Fenaco is an agricultural cooperative federation in Switzerland, headquartered in Bern. Fenaco is an acronym of its French name fédération nationale des coopératives agricoles. Members of the federation are 165 agricultural cooperatives trading under the name Landi as well as some others. This makes Fenaco indirectly owned by the around 43,000 members of the Landi cooperatives, 22,000 of them being active farmers.

Activity 
Fenaco is active in providing products and services to farmers as well as in processing and marketing farmers' products in its retail chains. According to a 2005 article in the Neue Zürcher Zeitung, Fenaco has a "dominant role in many agricultural sectors". In 2009, it was placed on position 172 of the Deloitte list of the world's largest 250 producers of consumer goods, although it operates only in Switzerland.
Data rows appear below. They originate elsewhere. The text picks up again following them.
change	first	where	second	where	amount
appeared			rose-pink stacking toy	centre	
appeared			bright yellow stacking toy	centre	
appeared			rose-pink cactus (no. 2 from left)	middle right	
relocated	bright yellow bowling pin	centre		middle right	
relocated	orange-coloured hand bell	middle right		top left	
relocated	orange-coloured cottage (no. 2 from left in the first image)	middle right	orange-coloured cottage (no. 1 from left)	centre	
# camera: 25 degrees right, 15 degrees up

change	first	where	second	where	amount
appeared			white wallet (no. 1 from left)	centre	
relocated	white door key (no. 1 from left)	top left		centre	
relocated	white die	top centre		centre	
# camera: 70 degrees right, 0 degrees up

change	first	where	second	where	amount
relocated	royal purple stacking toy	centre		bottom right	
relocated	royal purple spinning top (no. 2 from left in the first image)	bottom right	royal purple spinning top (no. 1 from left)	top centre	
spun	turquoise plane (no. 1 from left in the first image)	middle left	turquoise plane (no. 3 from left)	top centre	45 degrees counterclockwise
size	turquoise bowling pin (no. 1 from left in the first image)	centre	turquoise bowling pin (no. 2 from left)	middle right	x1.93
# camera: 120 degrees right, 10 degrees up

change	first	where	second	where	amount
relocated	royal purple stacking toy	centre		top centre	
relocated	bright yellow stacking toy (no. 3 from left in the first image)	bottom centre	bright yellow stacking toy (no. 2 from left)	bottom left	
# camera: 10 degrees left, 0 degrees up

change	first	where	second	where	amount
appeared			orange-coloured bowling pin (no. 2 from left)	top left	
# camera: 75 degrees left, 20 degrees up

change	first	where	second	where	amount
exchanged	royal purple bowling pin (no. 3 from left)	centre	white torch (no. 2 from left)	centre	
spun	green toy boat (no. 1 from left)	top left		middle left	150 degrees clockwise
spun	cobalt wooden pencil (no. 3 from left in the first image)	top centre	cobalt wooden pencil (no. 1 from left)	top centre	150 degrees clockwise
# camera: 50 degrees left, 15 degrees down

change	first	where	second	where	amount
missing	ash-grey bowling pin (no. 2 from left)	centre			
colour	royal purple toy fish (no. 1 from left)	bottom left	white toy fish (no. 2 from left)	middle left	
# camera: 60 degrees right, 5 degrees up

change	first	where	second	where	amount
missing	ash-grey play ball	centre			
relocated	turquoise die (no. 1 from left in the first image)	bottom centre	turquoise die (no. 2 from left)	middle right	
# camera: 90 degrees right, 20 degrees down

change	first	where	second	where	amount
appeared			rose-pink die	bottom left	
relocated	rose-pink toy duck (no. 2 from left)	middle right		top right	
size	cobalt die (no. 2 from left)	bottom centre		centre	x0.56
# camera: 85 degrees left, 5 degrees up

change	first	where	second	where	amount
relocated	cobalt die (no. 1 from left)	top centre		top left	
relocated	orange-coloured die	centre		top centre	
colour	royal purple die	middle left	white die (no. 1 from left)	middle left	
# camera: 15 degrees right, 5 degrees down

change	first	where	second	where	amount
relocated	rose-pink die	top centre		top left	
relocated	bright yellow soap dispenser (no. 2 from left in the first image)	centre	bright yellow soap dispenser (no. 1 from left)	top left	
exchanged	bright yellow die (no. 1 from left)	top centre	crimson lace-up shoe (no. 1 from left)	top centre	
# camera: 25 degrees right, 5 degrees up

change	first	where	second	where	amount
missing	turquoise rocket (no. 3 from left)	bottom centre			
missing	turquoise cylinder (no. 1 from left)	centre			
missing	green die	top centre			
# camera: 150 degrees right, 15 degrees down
Enterprises or labels of Fenaco are the beverage company Ramseier Suisse, meat producer Ernst Sutter AG, the retailers Volg (small supermarkets) and Landi, fertiliser retailer Landor, animal feed producer UFA AG, and mineral oil company Agrola. As these names are better known to the general public than Fenaco who owns them, it has also been called "the silent giant". Altogether, Fenaco owns 80 subsidiary companies. Swiss trade union Syna has a "social partnership" (a term for a cooperative relationship between trade unions and employer's associations) with Fenaco.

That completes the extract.